Three weeks into the Centre’s de-monetization move, as many as Rs. 15 Lakh crore of legal tender has been withdrawn from the banks. Latest data put by the Reserve Bank of India (RBI), about 56 per cent of such notes have come back into circulation. Between November 10 upto November 27, Rs. 8,44,982 crore worth of notes have been exchanged or deposited (exchange amounted to Rs 33,948 crore and deposits amounted to Rs 8,11,033 crore).
This has clearly taken the government by surprise as wrong estimates of how much of this was ‘black’ money were clearly made by government. As per most initial estimates, 20 per cent of the total value of the old notes (Rs 15 lakh crore) was pegged to be in black, and was not expected to come back into circulation.

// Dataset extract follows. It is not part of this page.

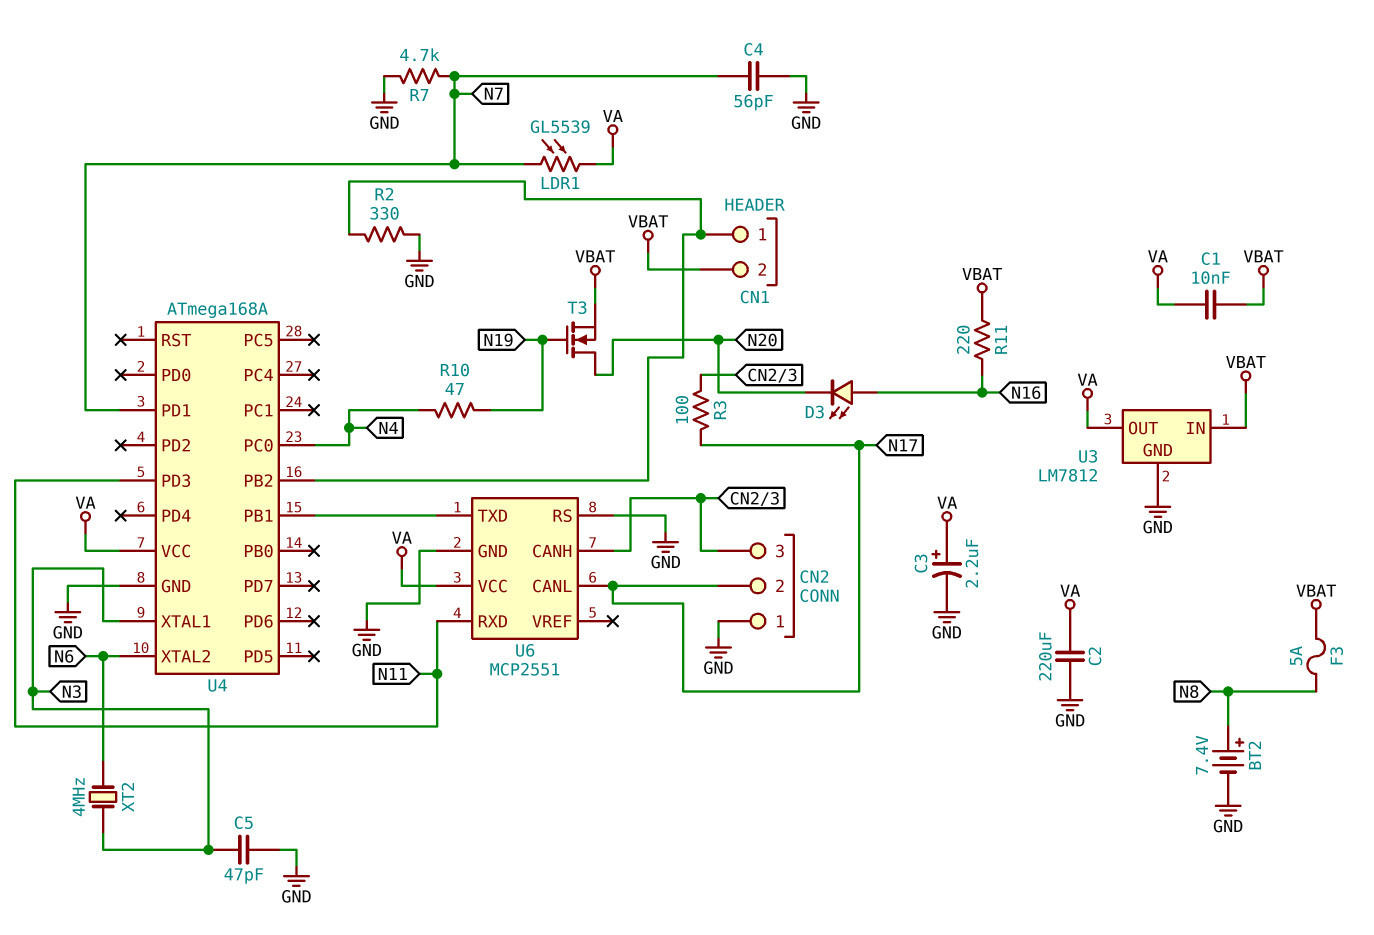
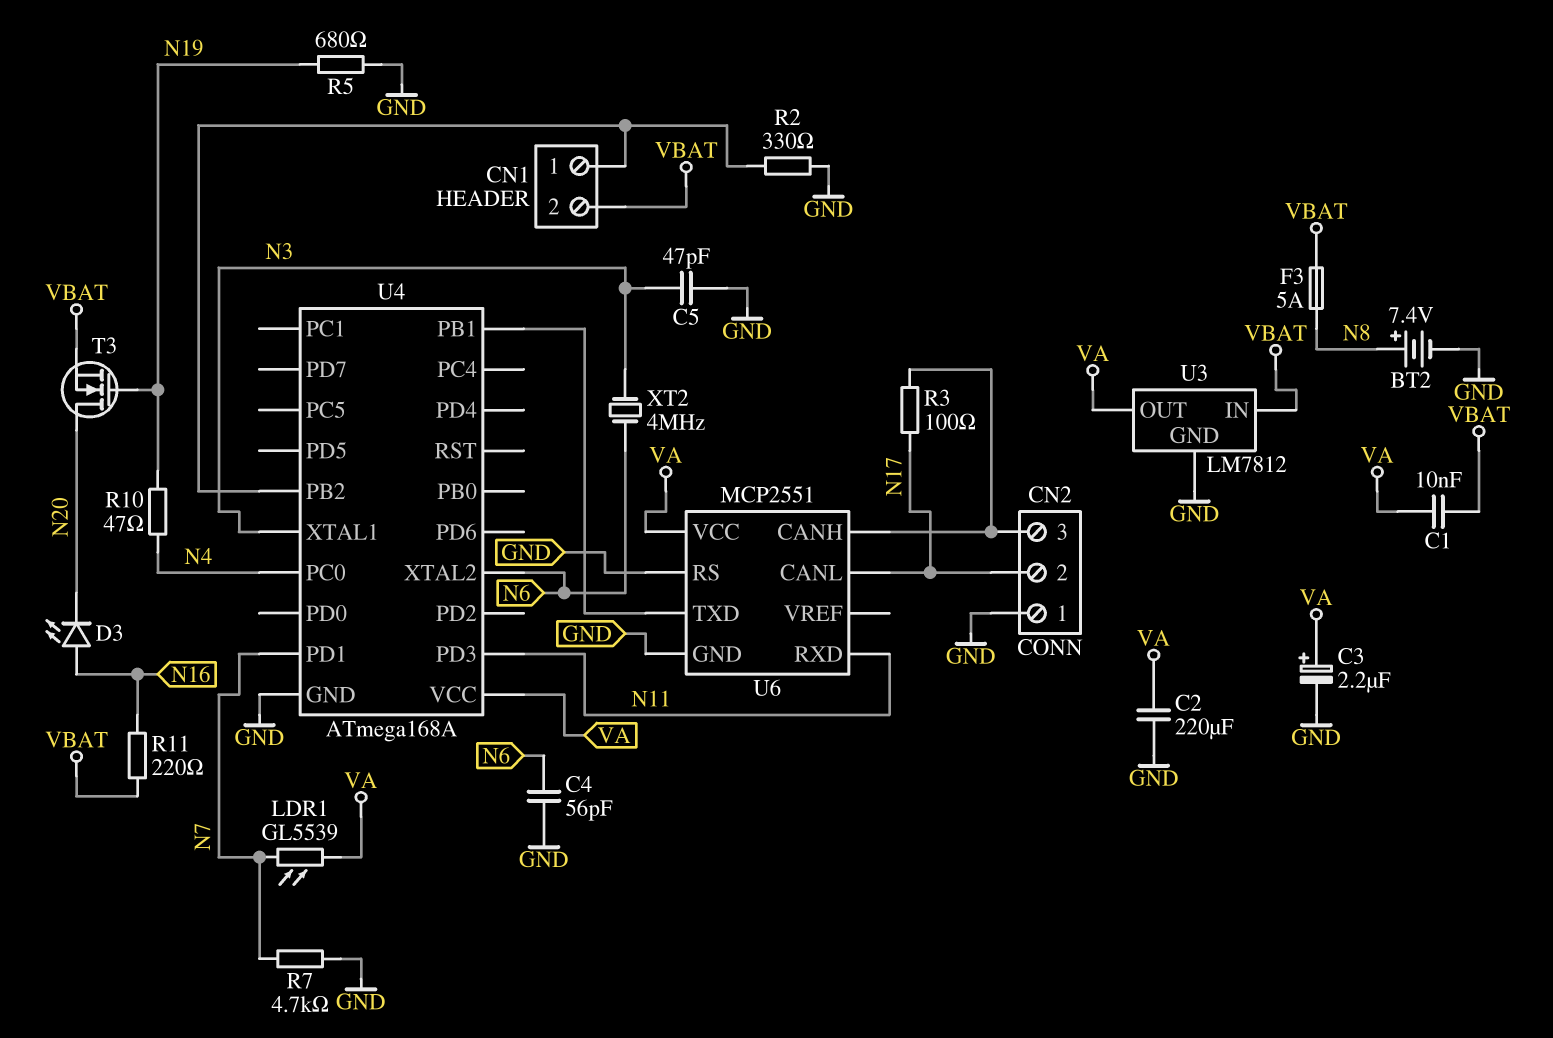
C4: 56pF (GND, N7) -> 56pF (GND, N6)
R5: none -> 680 (GND, N19)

Credible estimates by renowned economists put the actual extent of ‘black’ money in circulation to be not more than five to six per cent.

“If we closely look at the data, the daily working day average deposited/exchanged at banks has declined significantly from Rs.60,500 crore (Nov. 10-18) to Rs.50,100 crore (Nov. 19-27), i.e. a decline of 17 per cent,” Group Chief Economic Adviser Soumya Kanti Ghosh wrote in the report. Based on the daily average trends, which show a decline, the report estimates that Rs.9.8 lakh crore would have returned to the banking system by November 30.
All banks have been directed by the RBI to furnish information on old notes received in a particular form which the bank branches need to fill up and share with the regulator on a daily basis. The forms need to have details like the name of branch, and the code for branch – known as Indian Financial System Code (IFSC) in banking parlance.

Latest declaration
Referring to the Centre’s latest income declaration scheme, the report projected that of the Rs.2.5 lakh crore that may fail to return before the December 30 deadline, about Rs.1 lakh crore would likely be disclosed under the self declaration of the undisclosed income scheme and would attract a tax of 50 per cent.

“We conservatively assume that Rs 1.5 lakh crore will not be disclosed by the individuals and this will purely be a extinguished currency liability,” the report said.The “immediate short term benefit to the Government will be Rs.50,000 crore,” the report added.

Has this overall miscalculation, this higher than expected money finding its way back into circulation, prompted the Centre to come out with the Pradhan Mantri Garib Kalyan Yojana 2016?
The Rs 3 lakh crore-odd worth of notes would have become useless come December 30. On the RBI’s balance sheet, liability in the form of ‘notes issued’, would have been extinguished to that extent, leading to an increase in reserves. The surplus transferred to the Centre by way of dividends would fill up its coffers. An easy windfall gain, no doubt.

To ensure that hoarders are dissuaded from tendering their booty, the Centre has been dangling the stick and issuing warnings that cash deposits of above Rs 2.5 lakh could attract tax plus a 200 per cent penalty, in case of income mismatch.

But a substantial amount of money has still managed to come back into circulation, robbing the Centre of its possible bounty.

Additional revenue
This has left the task of examining each high value deposit to the income-tax department which may not have the necessary wherewithal to deal with the massive amount of data flow.

To counter some of these issues, the Centre on Monday came out with Pradhan Mantri Garib Kalyan Yojana 2016 to enable people with undisclosed income to come clean.

They would have to fork out a tax of 30 per cent and penalty of 10 per cent. A surcharge in the form of cess of 33 per cent will have to be paid on the tax, taking the total levy to 50 per cent. This is slightly higher than the 45 per cent that was payable under the Income Declaration Scheme (IDS) 2016.